Posted: February 01, 2012
Corporate Growth Award Winner: Schomp Automotive
ACG Special SectionDavid Lewis
You would have to be a very recent Colorado transplant not to have heard of Schomp Automotive.
First off, the company is a fourth-generation family business this year celebrating its 70th anniversary, a phenomenon about as rare as a 1954 DeSoto Coupe. Second, the voice of company president Lisa Schomp, media pitchperson for the company, is as ubiquitous as the '54 DeSoto is unusual.
Yet while the media image of Schomp is all Lisa, the force behind the scenes these days for the most part is 28-year-old Aaron Wallace, eldest child of Lisa Schomp and longtime General Manager Mark Wallace.
Business is usually a team sport, and the younger Wallace cheerfully describes his company's success as a combination of genes, hard work, family togetherness and team spirit.
Those qualities, plus long-term profitability, combined to make Schomp Automotive this year's winner of the Association for Corporate Growth-Denver Corporate Growth Award.
A little history - a lot of history, really - is in order first.
Lisa Schomp's maternal grandfather, Roy Weaver, started Schomp Automotive in 1941 as a modest service station in Englewood. Weaver displayed a couple of Oldsmobiles for sale, named the gas station Arapahoe Motors, and the Schomp saga began.
After World War II, Weaver's son-in-law, Ralph Schomp, joined the company, and in 1955 bought it and renamed it Ralph Schomp Oldsmobile.
Schomp succeeded and grew, but it likely would not have continued as a family business if it had not been for the extraordinary gumption of Lisa Schomp.
You may recall that the automobile business in the olden days was an entirely male preserve. Lisa Schomp was first pegged as the company's "coffee greeter girl," then advanced to sales, then service. She eventually earned her father's approval, and she and Mark Wallace took the company over upon Ralph Schomp's death in 1988.
Their career since was highlighted by the 2008 opening of the company's palatial $22 million BMW showroom in Highlands Ranch, the region's biggest BMW dealership.
So it's no great surprise that Aaron Wallace seems to have been born to run a vehicle dealership.
"I started with small summer jobs in eighth grade, but I've really been working full-time for Schomp since I finished college eight years ago," he says. "I started stocking parts shelves. When the trucks came I was the guy who put the parts away, or brought them to the counter when someone needs one. From there I went to two summers in detail and window tint, and then became a lot tech," shuttling vehicles around the dealership lot.
Wallace attended Northwood University in West Palm Beach, Fla., not a bad place to be. But he mainly marked time before he could get back to the family business. "I would not say I was the most excited student," he said, laughing.
With that prologue, the post-university transition to dealership management seemed a natural.
"My mom was the third generation, and they got over a bunch of hurdles to get to three," Aaron Wallace says. "They got over the hump.
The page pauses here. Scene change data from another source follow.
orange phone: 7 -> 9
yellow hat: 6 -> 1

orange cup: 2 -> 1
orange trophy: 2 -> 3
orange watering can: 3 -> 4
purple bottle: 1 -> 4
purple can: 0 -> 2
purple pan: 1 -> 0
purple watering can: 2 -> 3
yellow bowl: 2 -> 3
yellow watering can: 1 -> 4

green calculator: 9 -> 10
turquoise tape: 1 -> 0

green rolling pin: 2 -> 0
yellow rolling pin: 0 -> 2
It would have been really easy for the third generation not to have happened, so in reality both my parents have made it easy on me. They had been through the hard part, and they wanted to give me the opportunity. They made it clear to everybody that that was what was going to happen, and then they got out of the way."
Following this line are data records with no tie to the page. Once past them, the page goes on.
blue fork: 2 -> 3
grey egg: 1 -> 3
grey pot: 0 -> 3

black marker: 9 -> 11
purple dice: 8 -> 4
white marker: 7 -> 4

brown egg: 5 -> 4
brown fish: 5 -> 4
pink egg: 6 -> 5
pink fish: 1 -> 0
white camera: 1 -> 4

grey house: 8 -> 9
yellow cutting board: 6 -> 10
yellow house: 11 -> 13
Aaron Wallace doesn't face a climb up a sheer cliff the way his mother did, but it does not follow that the car business is a cakewalk, especially not during the current economic uncertainty.
"From the time I started up until today, the business is pretty much completely different in terms of just the structure of customer flow, and how people shop for and buy cars - an immense amount of change," he says. "I can't even imagine what my parents had undergone."
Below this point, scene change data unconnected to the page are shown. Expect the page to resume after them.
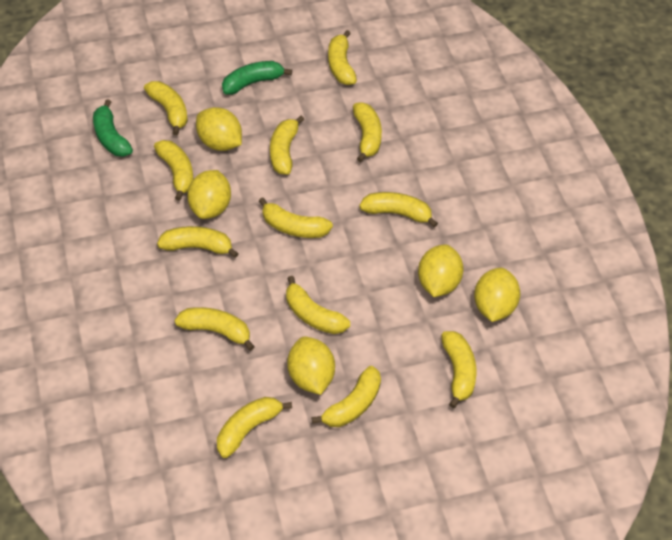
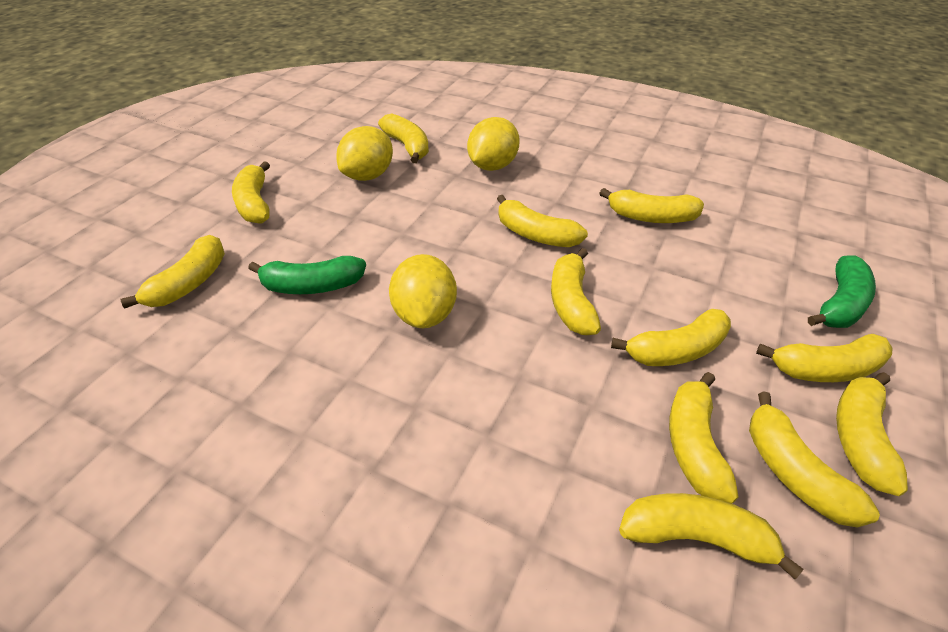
yellow banana: 13 -> 12
yellow lemon: 5 -> 3

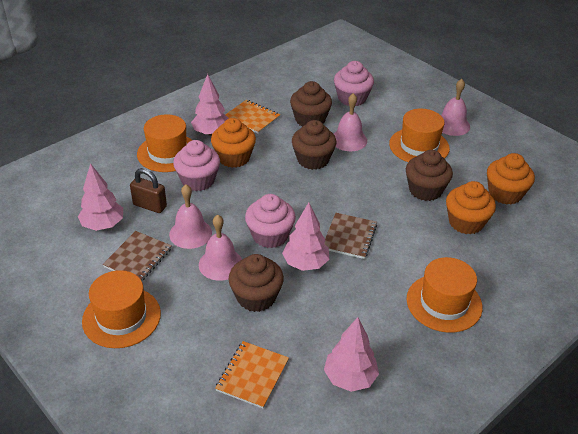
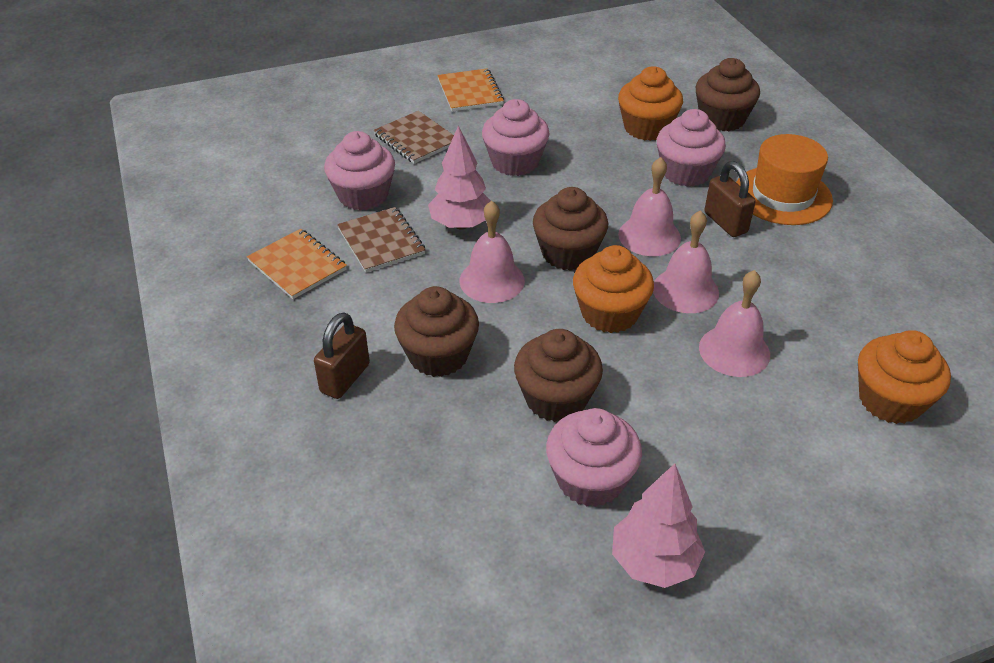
brown padlock: 1 -> 2
orange hat: 4 -> 1
pink cupcake: 3 -> 4
pink tree: 4 -> 2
Today, Schomp Automotive is the umbrella organization for three dealerships: Schomp Honda, Schomp BMW, and Fay Myers Motorcycle World, an acquisition Schomp Automotive made in 2004.
Today, "I make all the decisions," Aaron Wallace says. "All the business choices are my choices. At the end of the day the significant decisions have to do with employee issues, decisions on which direction we want to go on selling cars - if we want to sell 200 cars that month, or 300 cars that month, there's a major difference on how to get there."
Company plans include construction of a Honda dealership near its BMW store.
Looming in the background of every decision, however, is the increasing threat of getting crosswise with the government or the legal system.
"The hardest part is the unknown," he says. "Anymore, it feels like you're not worried about making the right choice. You know what the right choice is, but in this day and age you always have to question if you are allowed to make the right choice or not for your company. You have to decide whether some sort of government agency or a judge is going to think it is the right choice or not."
David Lewis is a freelance writer based in Denver.